Non era brutto, tutto il contrario, ma dentro di lei una strana angoscia avviluppava le sue spire come un serpente in agguato pronto a mordere la preda.
“Il mondo dei morti me l’ero sempre immaginato in modo diverso” pensò “Decisamente più… affollato”.
Si trovava a fluttuare in un cielo sterminato senza nuvole né uccelli; la terra sotto di lei non esisteva e lo spazio nemmeno.
Non c’era il sole, ma una luce diffusa illuminava quel luogo etereo.
“C’è troppo silenzio”.
Per caso si guardò le gambe e si accorse che come il resto del corpo erano fatte di luce bianca.
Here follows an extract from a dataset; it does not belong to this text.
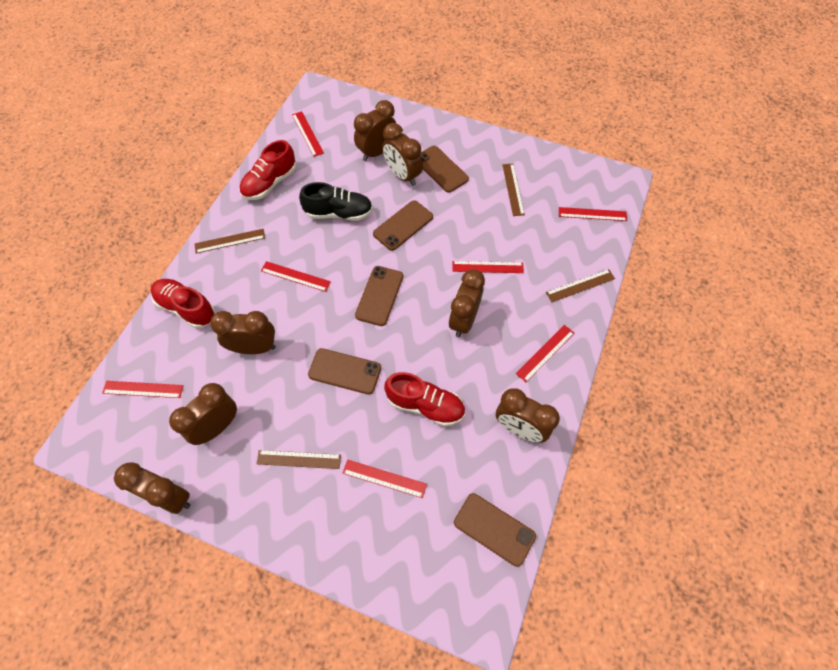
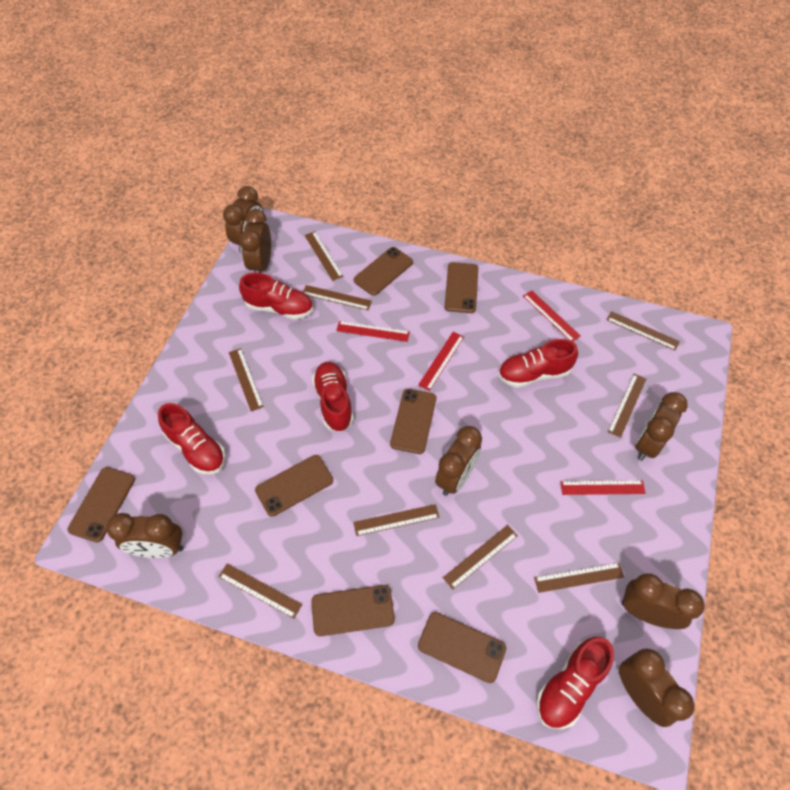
black shoe: 1 -> 0
brown phone: 5 -> 7
brown ruler: 4 -> 9
red ruler: 7 -> 4
red shoe: 3 -> 5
Le sue membra erano addirittura semi trasparenti ed era completamente nuda.
“Non che ci sia tanto da vedere… ormai la mia figura si distingue a malapena”.
Provò a spostarsi nell’immenso cielo senza gravità ma non riusciva a controllare la direzione, rotolava sul fianco per qualche metro e poi si fermava.
“Fantastico, dovrò stare qui per l’eternità e sono già stufa. Se potessi almeno sapere come sta Sefora…”.
Cosa stava facendo? Era andata ad avvertire gli altri?
“Mamma, papà, Damiano… non ho nemmeno potuto dir loro addio”.
Voleva piangere ma non ci riusciva, in quel mondo anormale non esistevano le lacrime; si sarebbe accontentata di un muro da riempire di pugni ma non c’era nemmeno quello.
“Cazzo, cazzo, cazzo! Cosa devo fare? Dove devo andare?”.
Si stava facendo prendere dal panico.
“Se almeno sapessi dove sono e cosa devo fare!”.
Improvvisamente venne attirata verso il basso da una forza potentissima alla quale non poté opporsi in alcun modo; veniva calamitata ad una velocità impressionante che le impediva addirittura di muoversi, un po’ come lanciarsi con il paracadute ma non poter muovere un dito.
“Cosa sta succedendo?!” pensò terrorizzata “Cosa diavolo sta succedendo?”.
Andava sempre più in basso, sempre più velocemente, verso un terreno che non esisteva. Poi, tutto d’un colpo, si bloccò come se fosse andata a sbattere contro un muro.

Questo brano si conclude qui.